On Spirit Day, I think about how I grew up because I may not have fit the typical stereotype of how a lesbian is expected to look, act or sound, I was not bullied. But the reality for some in our community is to hide who we are so we do not face retribution. Spirit Day is about celebrating who we all are — our similarities AND our differences –and standing up to bullies who do not accept us as we are.

That’s why Spirit Day is so important to me and my Kellogg colleagues, particularly my fellow members of our company’s K-Pride and Allies Business Employee Resource Group.

Each year, millions of people “go purple” for Spirit Day to support LGBTQ+ youth in a united stand against bullying.

Pledging to go purple on Spirit Day is a way for everyone — global and local brands and companies, world leaders, celebrities, neighbors, parents, classmates, and friends — to visibly show solidarity with youth and to take part in the largest, most visible LGBTQ+ anti-bullying campaign in the world.

If you follow any of our Kellogg brands on social media, you’ll see that they’ve converted their logos and branding to purple today.

Kellogg also donates money – generously – to organizations like GLAAD, which organizes and operates Spirit Day. Our company’s support helps underwrite GLAAD’s anti-bulling and LGBTQ+ advocacy work, which we need more than ever right now.

One aspect of COVID-19 that I think a lot about are LGBTQ+ kids who aren’t accepted by their families, yet have been stuck at home. Can you imagine? Where do you go? Who do you turn to?
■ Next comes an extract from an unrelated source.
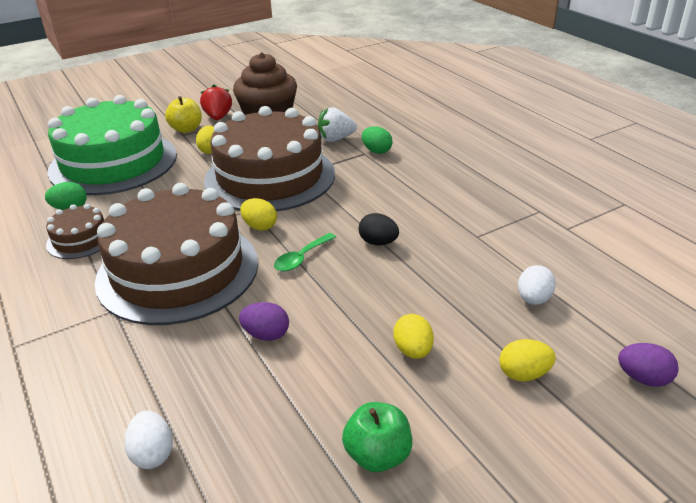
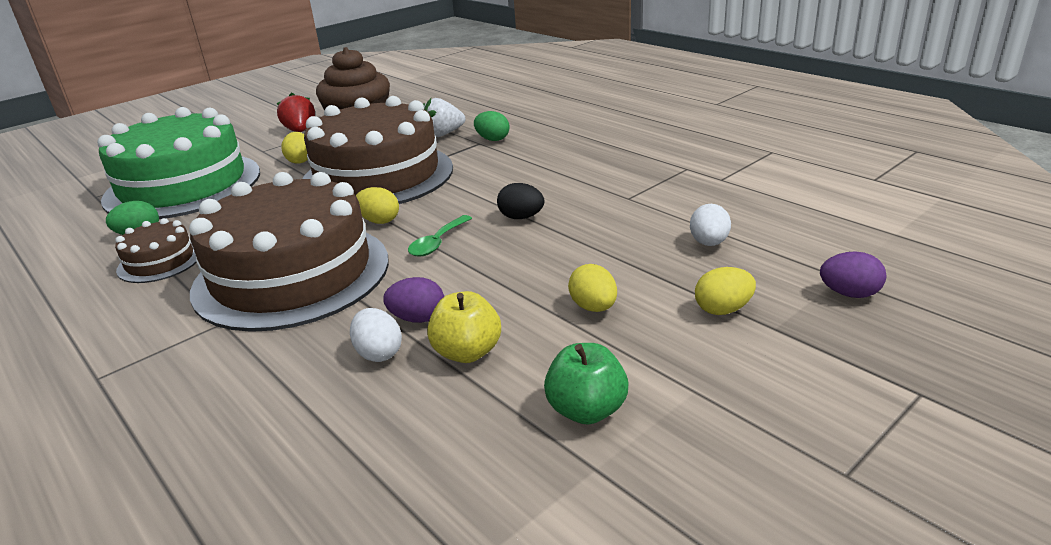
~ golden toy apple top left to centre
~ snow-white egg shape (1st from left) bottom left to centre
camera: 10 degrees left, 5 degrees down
That’s why we need allies more than ever. Even if you don’t identify as LGBTQ+, you can be part of our community. If someone you know makes a derogatory remark, say something. Tell them that it’s offensive and that you absolutely will not tolerate them speaking that way in front of you.

I’ve done that with friends of mine and, although it was tough, it worked. We’re still friends, but they think twice before they speak. They aren’t spreading hate and polluting other people’s minds.
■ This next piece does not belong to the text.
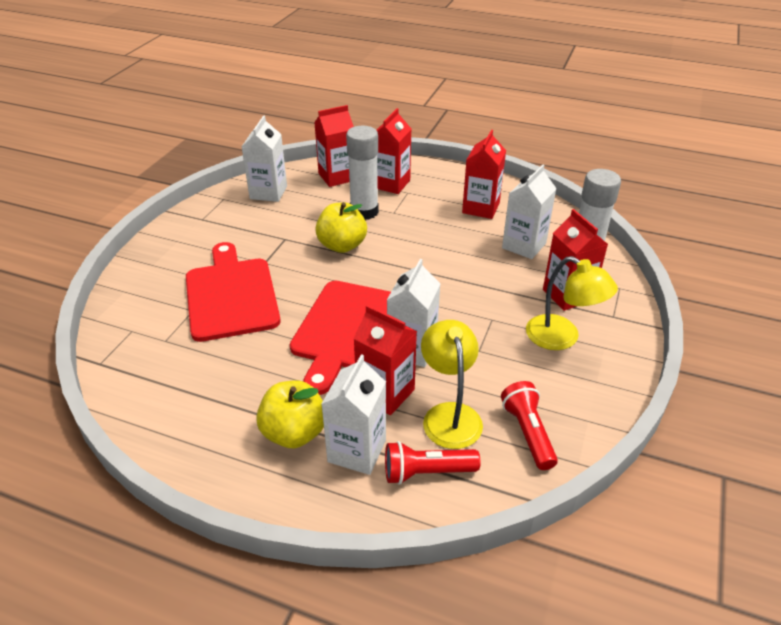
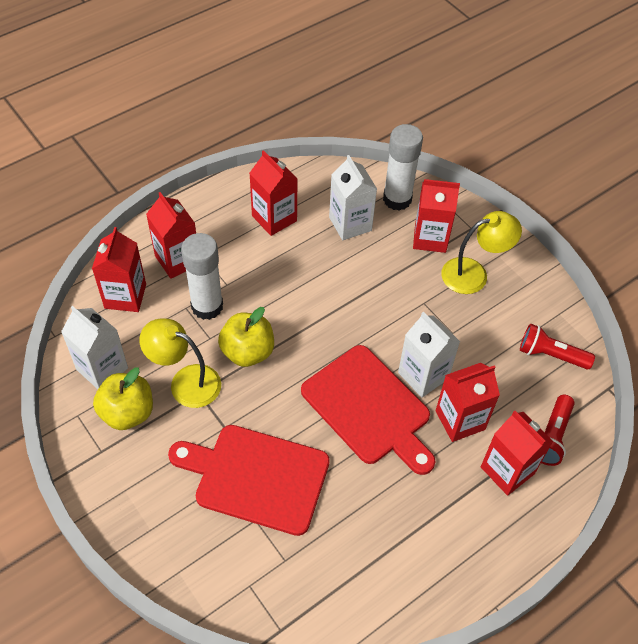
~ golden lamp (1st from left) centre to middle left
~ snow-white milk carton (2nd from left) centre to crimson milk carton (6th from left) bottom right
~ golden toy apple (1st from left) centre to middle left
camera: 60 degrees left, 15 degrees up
I’m proud to say that I’ve never faced that situation here at Kellogg. Everyone is so supportive, both of me and of K-Pride and Allies. Colleagues, bosses, executives – everybody. That wasn’t the case in some of my previous jobs.

I’m lucky.

Which is why people like me have an obligation to stand up and say something. I hope you’ll join me on Spirit Day – and every day – by being an LGBTQ+ ally. Even if you don’t know someone, a child or adult who identifies as LGBTQ+, making your voice heard means more than you know.